「ひそひそ星」ネタバレ 「記録」として撮るだけ、と見えるというのは果たしてどうか

園子温監督。

「紀子の食卓」で作風と演出の方向性が固まり、「愛のむきだし」でアブノーマルをエンタメで描き、「冷たい熱帯魚」でさらにその色が強まり、なぜだか、日本を代表する映画監督として祭り上げられる。

 だが「紀子」以前の「奇妙なサーカス」等の作風と、その時の方法をミックスしたような「恋の罪」があんまり面白くなく、「ヒミズ」に至っては、福島の風景が撮りたいがためだけの映画と化して、それ以降の「地獄でなぜ悪い」は焼き回し、「TOKYO TRIBE」はチャレンジする分野が性にあっていないという凡打が続き、三池監督ならお手の物、だが園監督の手には余る「新宿スワン」ですっかり見切りをつけてました。

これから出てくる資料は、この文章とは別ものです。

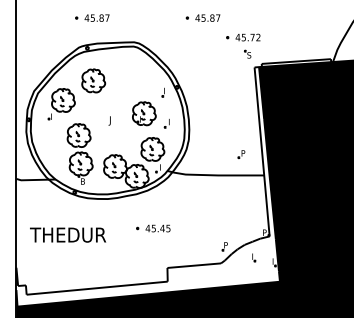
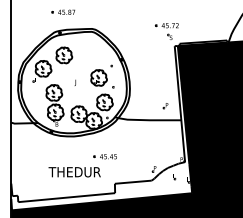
part: (203, 16) -> (139, 11), removed
text: (67, 235) -> (74, 172), moved

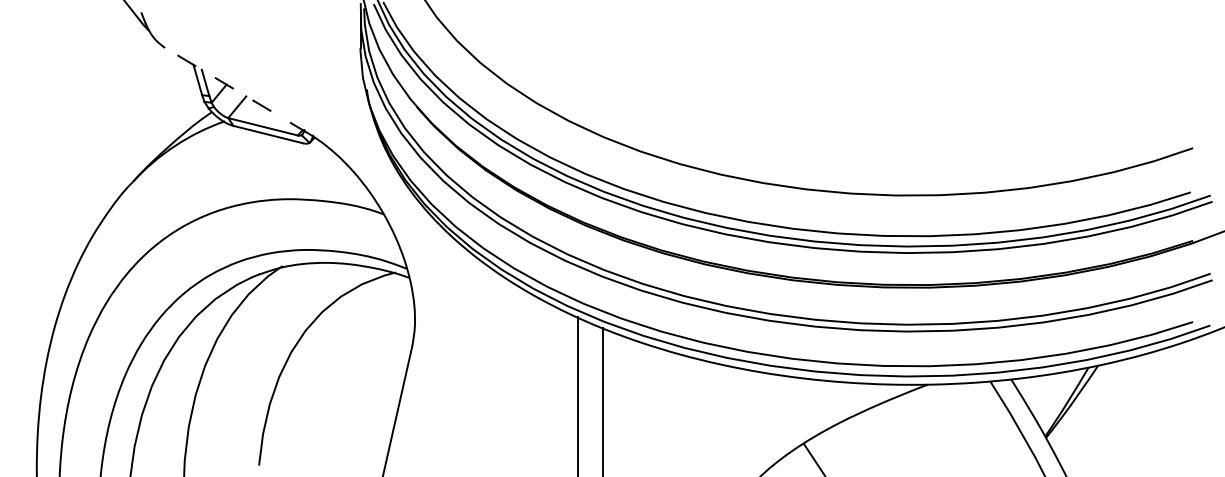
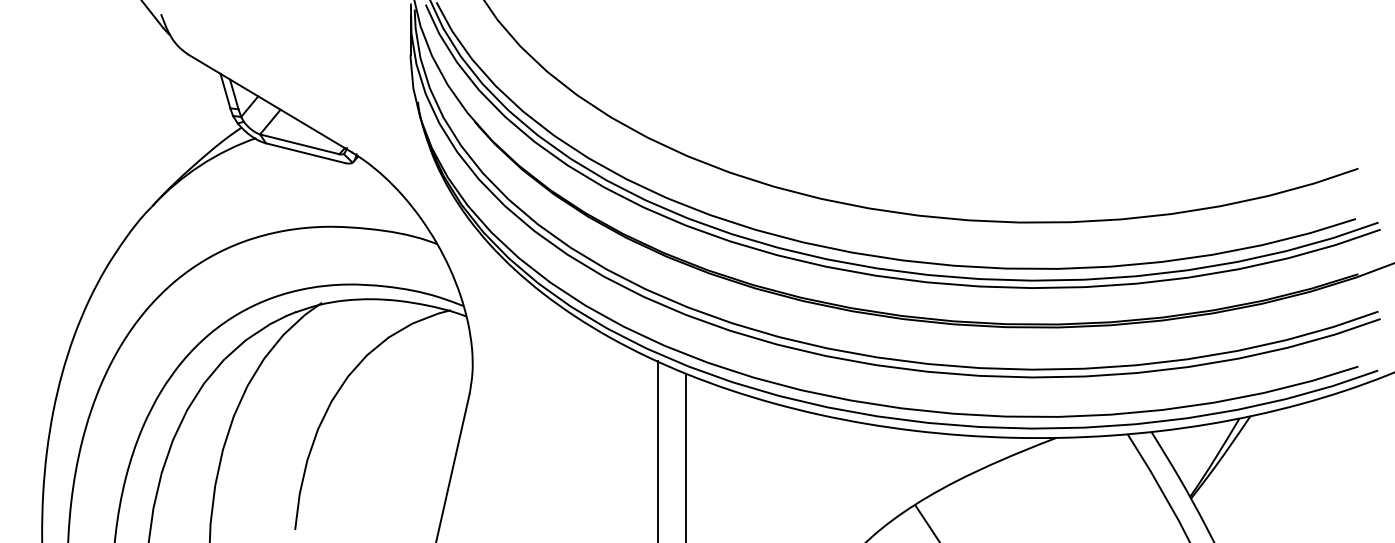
line: (236, 90) -> (269, 103), dashed -> solid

 今回、全く観に行くつもりではなかったのですが、連れがどうしても観たいと。神宮前のワタリウム美術館で展示をしているということもあり、美大出の彼女の、「アートなにおい」をかぎ取ったのか、お供で鑑賞した次第。

 本作、園監督が昔書いた脚本を映画化する際、福島の今を記録することの作家としての思いが合致し、作られたという。

 なるほど、アンドロイドが「思い出」を届ける、というのは、SF的だ。その届け先が荒廃した世界の人々、というのが「福島」にあたる。

「希望の国」は観ていませんが、今回は「いやらしさ」を排除した様子。

 果たしてそうか。

時間が、映画が全く進まない

「ひそひそほし」なのか、「ひそひそせい」なのか、気になって序盤まともに覚えていない、と言うのは嘘ですが、どれだけ意味のあるのか、ただただ同じシーンの繰り返し、という序盤。

 主人公洋子はアンドロイドで、時間の経過に左右されることはない、ということを表現したいのか、曜日の経過をいちいちいちいち繰り返す。お湯を沸かすのに、1日が過ぎるのです。こちとら人間なので、時間の経過ばっかり気になり、そのうち時間どころか映画の経過も気にならなくなるという睡魔に襲われるのは、おそらく意図的なのか。

 「長い時間をかける」、は福島復興にひっかけているのかもしれないが、そういう睡魔を意図的に誘う方法だとだんだんと腹がたってきます。自己満足なメッセージ表現にしか見えなくなります。

昭和推し

またこの映画、随所に、昭和な描写が続く。蛇口、床の雑巾がけのかけ方(今どき、あんな雑巾がけのやり方するかな)。

そして「ひそひそ星」の影絵の姿。徹底して昭和推し。昭和の家族推し。昭和推し、の真意は分からない。実に緩く、各配達物の「思い出」にこれといったエピソードもなく(連れはフィルムが出てきたことに感動したというが)ばあ様の缶蹴りにちょっと笑ったぐらい。

 本作、自主制作ということだが、それを盾にしてる感が強い。「自主制作」なので、観なくていいよ、という妙な開き直り。

 例えば、主人公が自転車で福島の町を延々と走るシーンがある。「記録を残す」、とはそういうことではないでしょう。

 映画なら、お客さんからお金を取るなら、もっと「お客さんを楽しませる」方法はあるだろうに。知っているだろうに。流れる背景に変化をつけるべきだ。そこはあえて「CG」を使ってでも。

シンザン
シンザン

 SFという体をとっているなら、かけるべきところにはお金をかけましょう

 真摯な作品とは、むしろ、そういうことだとも思うのですが。

 まだまだ「福島がこうだから、こういう画が撮れるから撮っておこう」という意図が見えます。